Perhaps this shift towards more sustained reading can be achieved as at Michaela School by having a quite centralised control over the materials used in class. Perhaps SLT can agree with subject departments a notional number of words a week that need to be read in each subject, as appropriate (i.e. not appropriate for maths!). Maybe lesson observation can be used or book scrutinies can look for evidence that there has been very regular sustained reading at the right level of challenge. Ultimately, a sensible, intelligently implemented,  way needs to be found to end what amounts to a ‘tragedy of the commons’.

11 thoughts on “Reading fluency and the ‘Tragedy of the Commons’

  1. Great way of thinking about this. We’ve introduced this in September at the primary where I’m head so I hope children will be that bit more fluent on hitting secondary- but even if every primary did the same, children need to become increasingly fluent with increasingly demanding texts through secondary school if they are to cope with the reading load at university- so what you are arguing for is really important

    1. I’m unsure what you mean. Do you mean that resource choices are not always that stark? If so I agree – I chose a genuine recent occasion where my choice had been that stark as my purpose was to illustrate the point of the post as clearly as possible.

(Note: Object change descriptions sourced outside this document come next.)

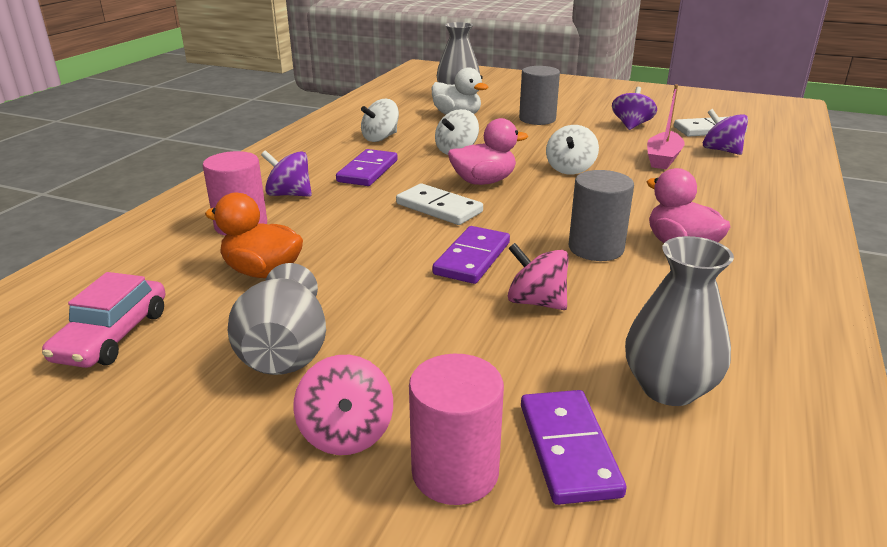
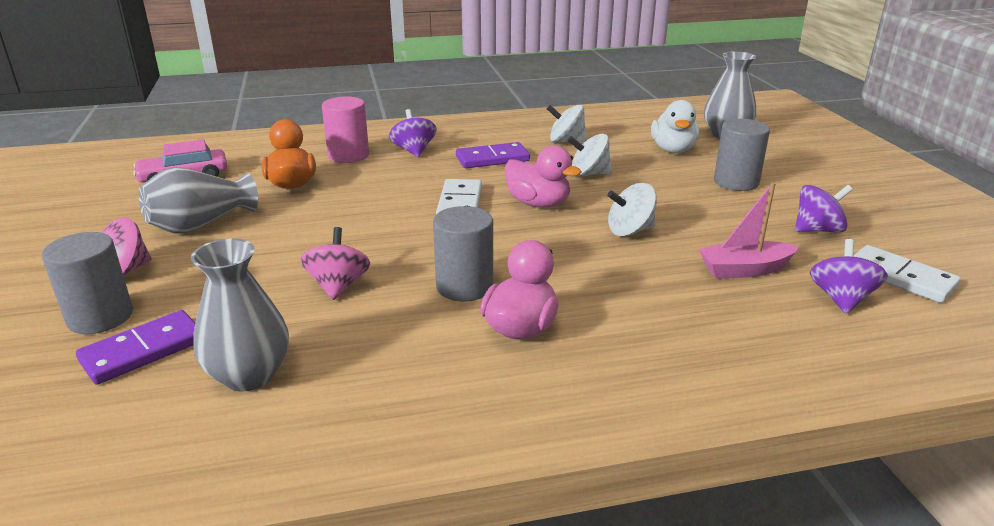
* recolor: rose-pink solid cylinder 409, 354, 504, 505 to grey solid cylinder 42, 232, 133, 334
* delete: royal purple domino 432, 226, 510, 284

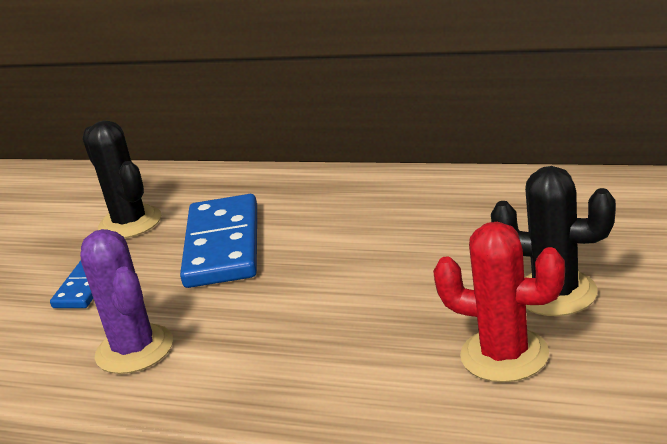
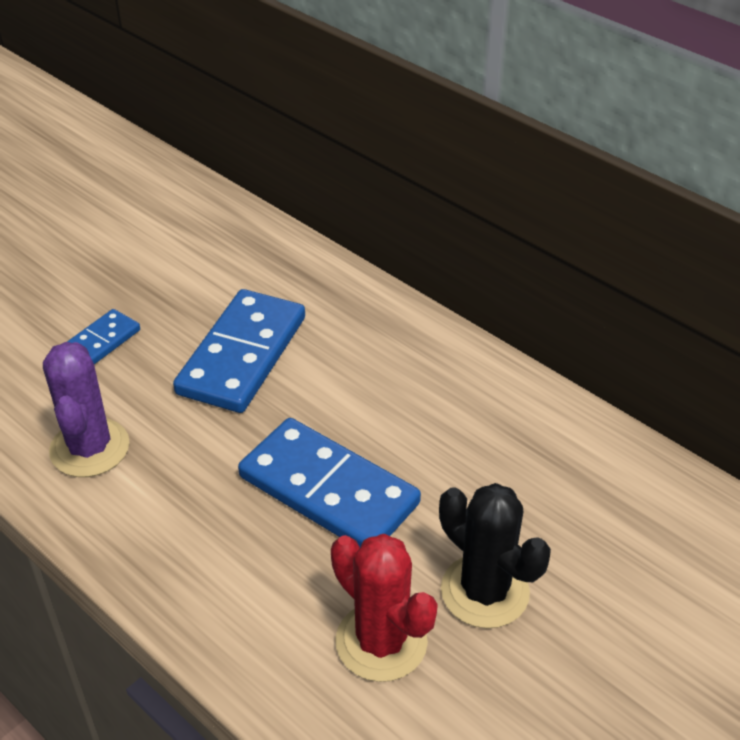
* delete: ebony prickly plant 82, 120, 161, 238
* insert: blue domino 238, 418, 421, 547

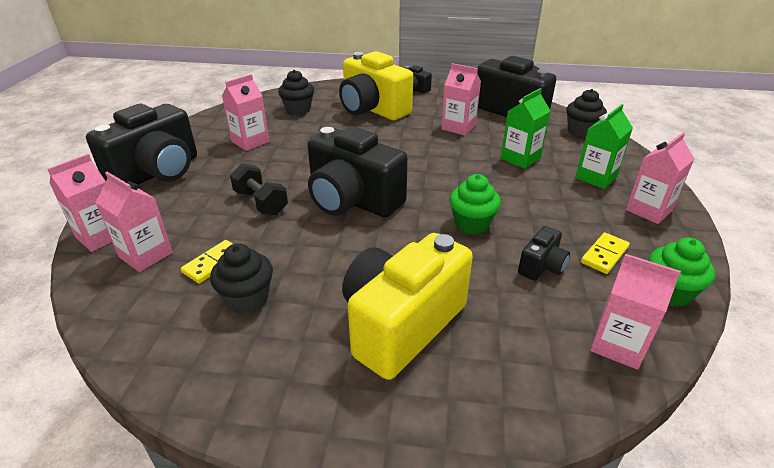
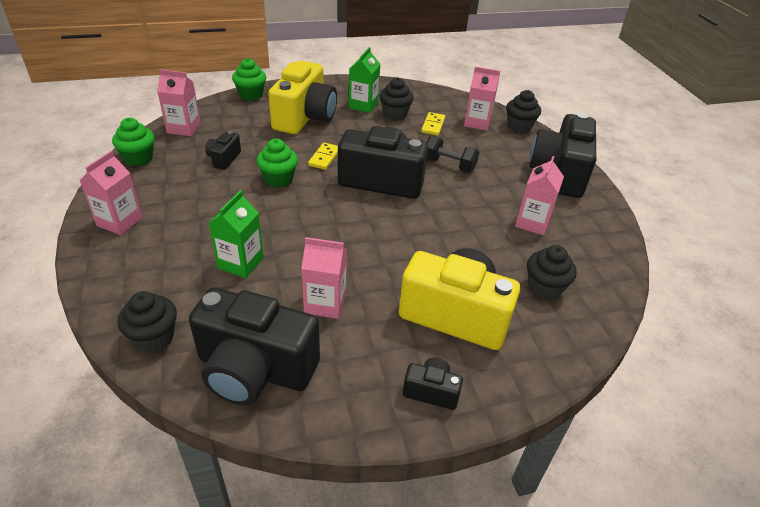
* replace: rose-pink carton 48, 154, 112, 252 to ebony cupcake 506, 90, 541, 133
* move: green carton 575, 104, 633, 189 to 349, 47, 380, 113
* move: yellow domino 581, 232, 630, 274 to 308, 143, 338, 170
* insert: green cupcake 232, 58, 266, 101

  2. Hi Heather, Lindsay is referring to you listing the options by number, but referring to the first option by letter.

    Reading fluency starts at the beginning of formal reading instruction by applying evidence-informed teaching principles with plenty of cumulative, decodable material for children to apply and practise their phonics knowledge – in addition to a reading culture throughout the primary school. Sadly, we still have a dominating Book Bands cataloguing system meaning quite a lot of beginners are given reading books to read mainly ‘independently’ at home that include alphabetic code not yet taught/learnt. Many schools, perhaps most, provide boxes of books for beginners based on the Book Banding or Levelling reading system which sets some children off (many) on the wrong trajectory for reading behaviours as the earliest levels include books that are not decodable for many children.

    Teachers in England may not be aware of the findings of a body of research which America has summarised very simply as ‘the Five Pillars of Literacy’ or the ‘Big Five’. The list includes: phonemic awareness, phonics (teach the alphabetic code systematically and the phonics skills), vocabulary (teach explicitly with lots of repetition), fluency (involves plenty of repeat-reading) and comprehension.

    Regarding ‘fluency’, then, whereas systematic synthetic phonics may include repetition of seeing the letters and saying the sounds in quick response, provision may well not include sufficient repetition to build up confidence and fluency with cumulative word and text level material. Taking the Book Banding scenario into consideration whereby publishers STILL keep producing and promote books for beginners NOT based on cumulative content, then at least some of our children – perhaps many of those who flag up with lack of fluency in secondary schools – are being done a grave disservice – and teachers are, arguably, being misled.

    The International Foundation for Effective Reading Instruction has produced this leaflet regarding the issue of Book Bands and Levelling systems:

    There should be no doubt that what kind of teaching and experience transpires in the early years and infants will have a knock-on effect for reading fluency of older children.